After my husband’s death, I looked for ways to continue our love. I looked for ways to stay connected to him beyond the veil. I wanted to understand death and dying. I searched for ways for us to stay connected through our love, and for ways that we could still communicate.
I read about ADC’s, which stands for after death communications. I prayed that Eddie would still let me know that he was with me, and that he still loved me; that was the only way that I was going to survive my walk alone.
I now believe that our loved ones are able to communicate with us if we remain open the possibilities. I am one of the lucky ones. I have received and continue to receive many after death communications from him.
I can remember the very first ADC that I received from him; it remains vivid in my mind. One sunny afternoon only a few weeks after my husband’s death, my daughter, my granddaughter, and I were standing in our driveway. I was saying good-bye to them after one of their many visits with me. It was always sad for me to say good-bye to them, and return to the empty house. I would try and keep my composure until they were on their way; then I would put the garage door down and cry.
We were standing in the driveway saying our good-byes, and a butterfly was flitting around us. My granddaughter was taken by the beauty of the butterfly. We stood there talking and watching the butterfly fly by, then return to us. I don’t know what made me do it but I put my hand out and told my granddaughter that the butterfly would land on my hand. I told her that it was a sign from Grandpa.

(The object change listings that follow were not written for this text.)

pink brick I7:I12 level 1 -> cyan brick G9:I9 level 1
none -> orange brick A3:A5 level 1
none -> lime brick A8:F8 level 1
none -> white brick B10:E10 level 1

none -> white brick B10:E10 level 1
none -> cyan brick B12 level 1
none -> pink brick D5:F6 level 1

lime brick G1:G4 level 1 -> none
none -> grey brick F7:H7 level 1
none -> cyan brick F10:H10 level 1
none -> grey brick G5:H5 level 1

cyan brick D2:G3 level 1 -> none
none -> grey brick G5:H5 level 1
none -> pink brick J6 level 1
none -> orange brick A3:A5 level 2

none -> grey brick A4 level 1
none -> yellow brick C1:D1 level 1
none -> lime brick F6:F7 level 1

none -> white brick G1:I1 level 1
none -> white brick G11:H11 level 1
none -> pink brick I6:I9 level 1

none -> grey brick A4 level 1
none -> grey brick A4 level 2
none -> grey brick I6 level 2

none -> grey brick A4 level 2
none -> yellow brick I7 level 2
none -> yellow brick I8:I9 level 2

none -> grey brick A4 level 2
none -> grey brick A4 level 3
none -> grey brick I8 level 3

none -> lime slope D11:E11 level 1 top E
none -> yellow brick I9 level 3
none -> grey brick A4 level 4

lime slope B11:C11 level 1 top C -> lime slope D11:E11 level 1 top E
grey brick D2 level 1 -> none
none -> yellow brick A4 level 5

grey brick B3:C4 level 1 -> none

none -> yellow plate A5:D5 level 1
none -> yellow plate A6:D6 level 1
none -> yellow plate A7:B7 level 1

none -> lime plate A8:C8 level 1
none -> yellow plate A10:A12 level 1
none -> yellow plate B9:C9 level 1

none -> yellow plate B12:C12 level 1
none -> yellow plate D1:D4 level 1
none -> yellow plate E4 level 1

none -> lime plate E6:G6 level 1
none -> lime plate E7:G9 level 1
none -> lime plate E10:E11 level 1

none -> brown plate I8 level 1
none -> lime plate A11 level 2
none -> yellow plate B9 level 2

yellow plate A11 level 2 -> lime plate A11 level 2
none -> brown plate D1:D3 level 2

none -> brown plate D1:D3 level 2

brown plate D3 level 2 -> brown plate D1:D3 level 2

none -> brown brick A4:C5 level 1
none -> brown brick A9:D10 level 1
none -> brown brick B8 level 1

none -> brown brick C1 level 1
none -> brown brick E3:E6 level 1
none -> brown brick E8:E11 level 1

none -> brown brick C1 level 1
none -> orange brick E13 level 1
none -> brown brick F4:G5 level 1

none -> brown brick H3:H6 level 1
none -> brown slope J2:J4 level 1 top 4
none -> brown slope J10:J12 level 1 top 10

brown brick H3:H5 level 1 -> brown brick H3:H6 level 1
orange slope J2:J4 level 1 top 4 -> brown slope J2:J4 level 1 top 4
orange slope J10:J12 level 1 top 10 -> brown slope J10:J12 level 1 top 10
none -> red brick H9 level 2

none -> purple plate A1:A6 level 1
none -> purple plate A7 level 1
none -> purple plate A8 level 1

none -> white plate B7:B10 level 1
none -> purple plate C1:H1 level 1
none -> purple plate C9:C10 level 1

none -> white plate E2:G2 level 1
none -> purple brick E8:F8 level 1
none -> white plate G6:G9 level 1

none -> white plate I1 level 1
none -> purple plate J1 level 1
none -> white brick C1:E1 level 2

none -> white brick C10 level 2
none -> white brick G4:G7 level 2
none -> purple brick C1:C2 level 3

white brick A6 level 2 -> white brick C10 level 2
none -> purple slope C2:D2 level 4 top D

I can only wonder what ever made me say that. We all laughed; after all, Grandma never had a butterfly land on her hand on command before. But, I felt for certain the butterfly would land as I spoke to it in my mind.
Lo and behold, the butterfly landed on my hand and stayed there for quite some time. Then, it flew away only to return a short while later. I again said that if I put my hand out that it would land on my hand again, and amazingly it did. Again, it stayed on my hand for some time.
We were certain that it was a message from my husband; they often say that butterflies are a sign that our loved ones are around. My granddaughter wanted the butterfly to land on her hand but instead it flew away and didn’t return. This was the first ADC that I received.
These communications happen in many ways. Most importantly, you have to believe in them. So many people refuse to believe that our loved ones are communicating with us from beyond the veil. They explain away these communications as mere coincidences or as imaginations run wild. However, in my heart I know that they are real.
For instance, another common way of communicating is by feathers. That first year after my husband’s death, as I walked into work, I would find a feather. I have a box full of feathers. I even found a feather under my desk at home and there is no logical explanation as to how it got there. I still work at the same place and I have yet to find a feather as I enter the building.
I keep an immaculate house. One day, I walked into the bedroom only to find a small paper heart on the carpet. It wasn’t there before, and I can’t explain how it got there. But, it made my heart sing because I knew that it was a message from Eddie telling me that he loved me.
These are just two examples of how he has communicated with me. There have been flashing lights, radio station interruptions, burners on the stove that I can’t turn off (the electronic ignition just kept trying to ignite – Eddie used to love to cook). There was the Grandmother clock that we bought when we were first married, stopping only to start again and then keeping perfect time (it had been running slow.)
I have learned that these are happenings that I can’t share openly with everyone. I think it is because unless you have lost your spouse, unless you have lost the love of your life, unless you have lost your soul mate, there is no way that you can understand.
No one wants to talk about death. No one wants to talk about the possibility of after death communications except for those who so desperately want to hear from their loved one. So, these are things that I hold close to my heart; happenings that allow me to continue my walk alone without the love of my life.